Attunement and the need for an ‘intra-ontology”

Rather than as external agents wholly in control of the unfolding processes of importance to us, we need to see ourselves as being internally related to still-in-process, flowing ‘worlds’ of intermingling activities, activities which influence us as much, if not more, than we can influence them. We are not just in the world, but of it - we are a living part of it, within it.

    Thus, clearly, our bodies are not just passive recipients of stimuli from an external world 'over-there'. Rather, they are (or can be) attuned to the world. As Merleau-Ponty (1962) points out, even in the case of a minor reflex action, an organism’s perception is meaningful in the sense that “reflex actions are never themselves blind processes: they adjust themselves to a 'direction' of the situation, and express our orientation towards a 'behavioural setting', just as much as the action of the 'geographical setting' on us” (p. 79) - the relation is not just a mechanical, cause-and effect one..

    Consequently, there are two kinds of difficulty that we can face in life, not just one: there are 1) difficulties of the intellect and 2) difficulties of orientation or ways of relating: 1) We can formulate difficulties of the intellect as problems which, with the aid of clever theories, we can solve by the use of a ‘manipulational’ form of reasoning, making use of inner mental representations which we take as corresponding to an outer reality. 2) Difficulties of orientation or attunement, however, are of a quite different kind, for they are to do with how we relate ourselves bodily towards events occurring around us, the ways in which we see them, hear them, experience them, value them – for these are the ways that determine, that ‘give shape to’, the lines of action we resolve on as appropriate to the situations we find ourselves to be in.

    Indeed, to go further, it is only from within an achieved orientation shared by all within a social group that we all, as members of that group, can each, individually, pick out the things we need to attend to in our surroundings, and each make our own contribution to the solving of a problem understood in common by all in the group.  

    Attunement, or the idea of an orientation within a setting, or of a way of relating ourselves to our surroundings, is in fact a pervasive biological phenomenon, common to both human and non-human organisms in their responsive, living relations to/with their environment.

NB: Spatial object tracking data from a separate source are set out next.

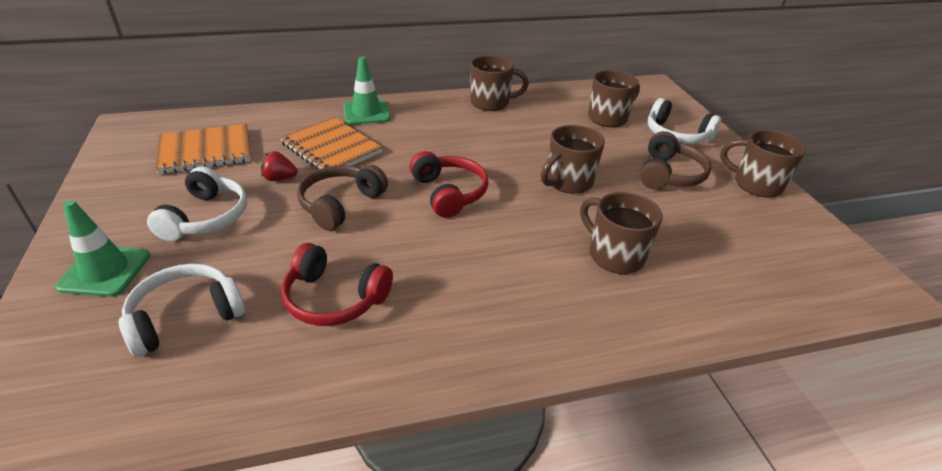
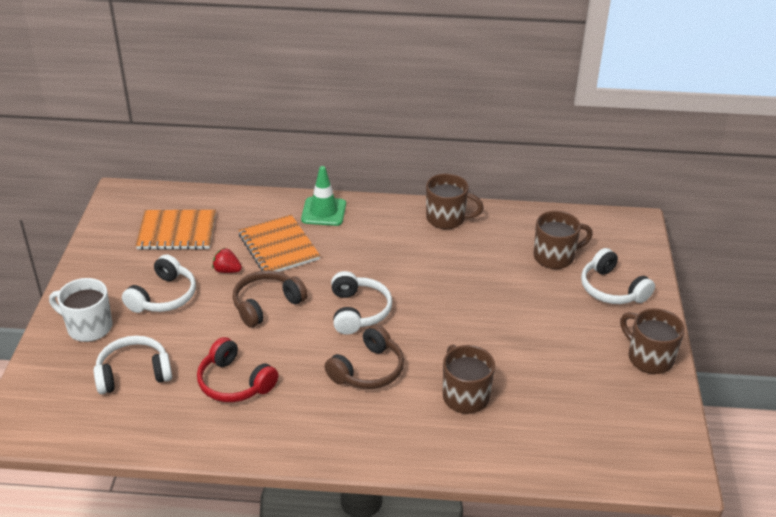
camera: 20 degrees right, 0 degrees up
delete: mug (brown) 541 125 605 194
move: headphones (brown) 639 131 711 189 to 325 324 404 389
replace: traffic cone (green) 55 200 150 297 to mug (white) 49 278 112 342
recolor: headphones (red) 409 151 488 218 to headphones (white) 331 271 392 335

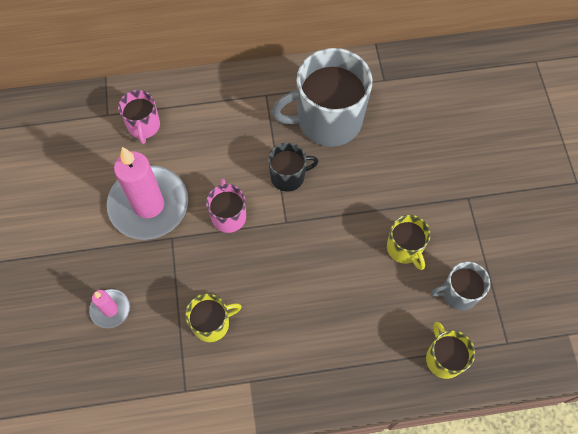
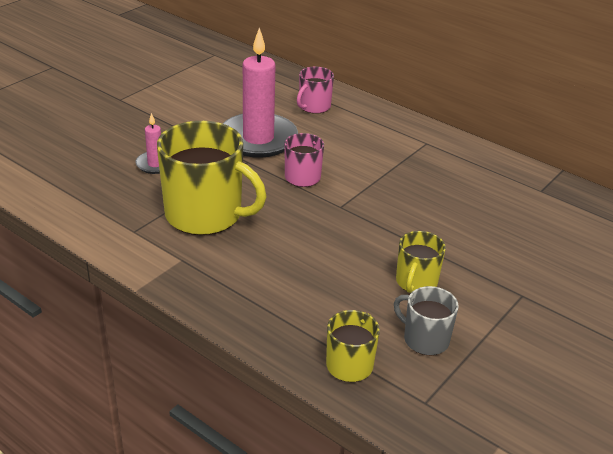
camera: 45 degrees right, 30 degrees down
delete: mug (grey) 272 48 372 147; mug (black) 268 143 319 192
resize: mug (yellow) 185 293 242 342 = 157 121 267 235 x1.96

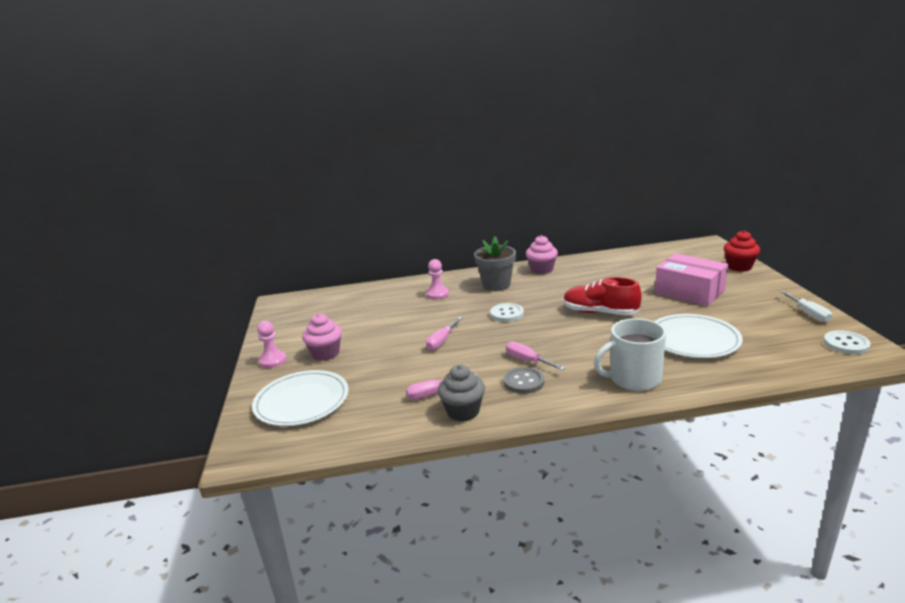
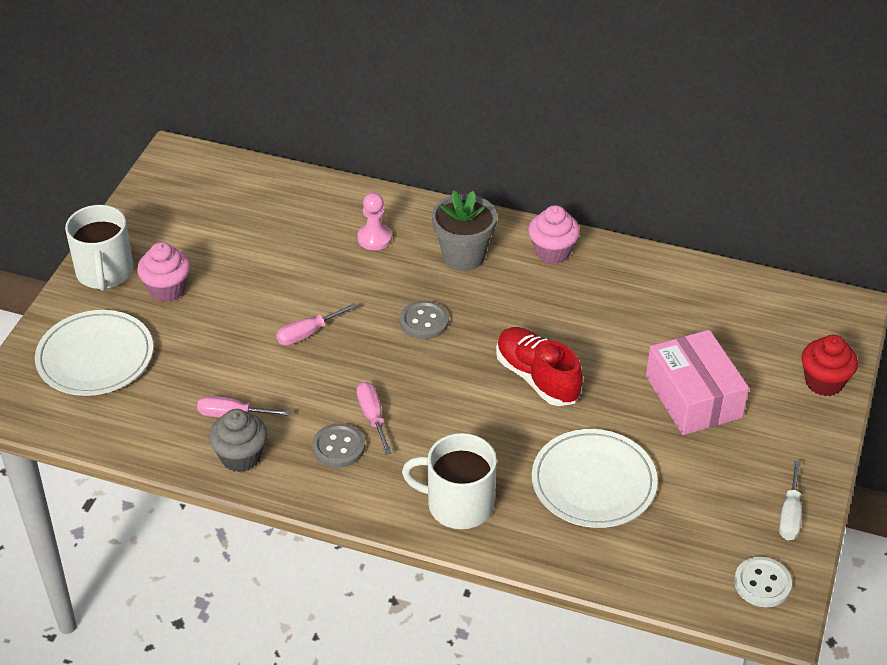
camera: 25 degrees right, 20 degrees up
replace: pawn (pink) 257 321 287 368 to mug (white) 65 205 134 291
recolor: button (white) 490 303 524 322 to button (grey) 400 301 449 340

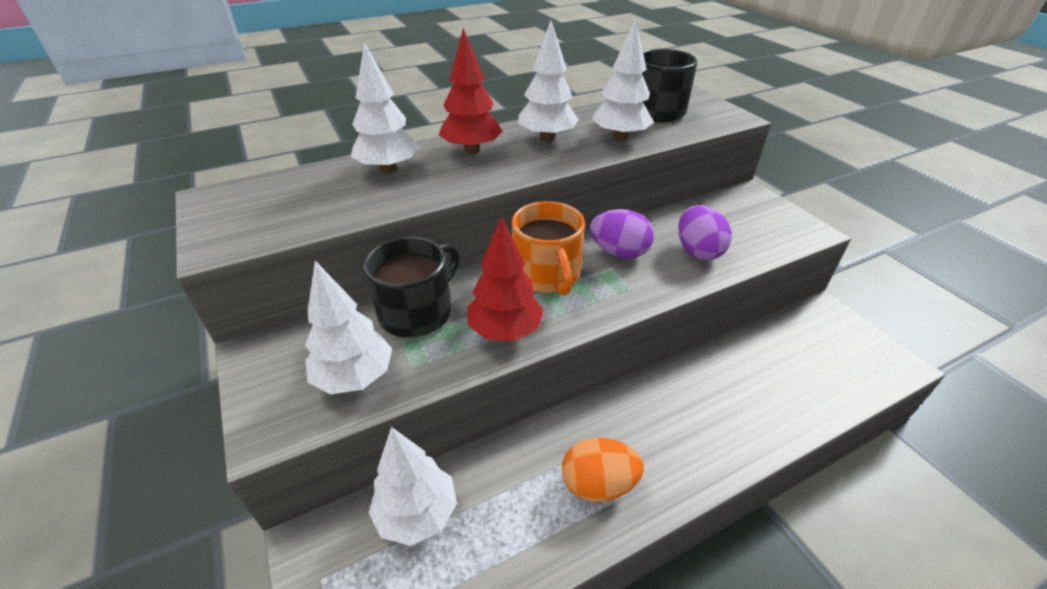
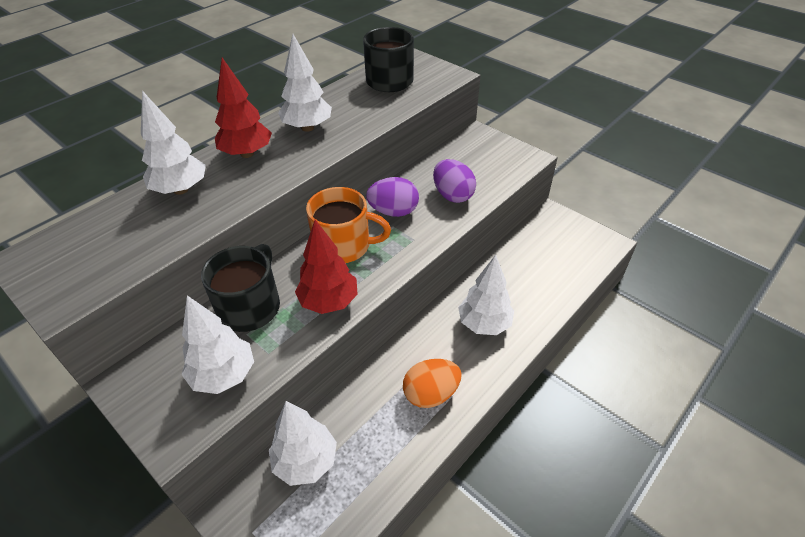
camera: 20 degrees left, 5 degrees up
move: tree (white) 592 19 654 141 to 458 255 514 335
rotate: mug (orange) 512 201 585 295 = 306 187 391 263 45 degrees counterclockwise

    For example, as Merleau-Ponty (1962) again points out: “when an insect's leg is severed, it substitutes it with a free one; however, no such substitution occurs when the leg is tied to another because the tied leg continues to count in the insect's scheme of things, and because the current of activity which flows toward the world still passes through it” (p.78).

    Vygotsky (1929) makes a similar comment with regard to the handicapped child: “The positive uniqueness of the handicapped child is created not by the failure of one or another function observed in a normal child but by the new formations caused by this lapse. This uniquely individual reaction to a defect represents a continually evolving adaptive process. If a blind or deaf child achieves the same level of development as a normal child, then the child with a defect achieves this in another way, by another course, by other means. And, for the pedagogue, it is particularly important to know the uniqueness of the course, along which he must lead the child. The key to originality transforms the minus of the handicap into the plus of compensation” (in The Fundamental Problems of Defectology, p.2).

    Kurt Goldstein (1995/1933) too notes: “We have become so accustomed to regard symptoms as direct expressions of the damage in a part of the nervous system that we tend to assume that, corresponding to some given damage, definite symptoms must inevitably appear. We do so because we forget that normal as well as abnormal reactions (“ symptoms ") are only expressions of the organism's attempt to deal with certain demands of the environment.... Symptoms are answers, given by the modified organism to definite demands: they are attempted solutions to problems derived on the one hand from the demands of the natural environment and on the other from the special tasks imposed on the organism in the course of the examination” (p.35).

    Our attunement or orientation toward the others and othernesses around us is reciprocated by their actions on us — we occupy what elsewhere I have called “agential spaces” (Shotter, 2013). Even our physical surroundings are not just ‘there’, awaiting our intentions to act upon them; they ‘call for’ certain actions from us. For instance, a Parkinson’s patient finds it very difficult to take a step on a flat floor, but can walk down stairs (and across illusory stairs) with fluency (https://www.youtube.com/watch?v=Lc-8gzTDD5I).

    In other words, we are seeing/experiencing here circumstances where people/organisms are acting in terms of the meaning of their surroundings to them. This, it seems to me, is what von Uexkull was trying to capture in his notion of a person’s/organism’s Umwelt — which is not the ‘mere’ environment an outsider might observe but the environment as perceived and experienced by the organism itself. 'Entering-into' strange 'ways of being in the world' would be the task of an intra-ontology.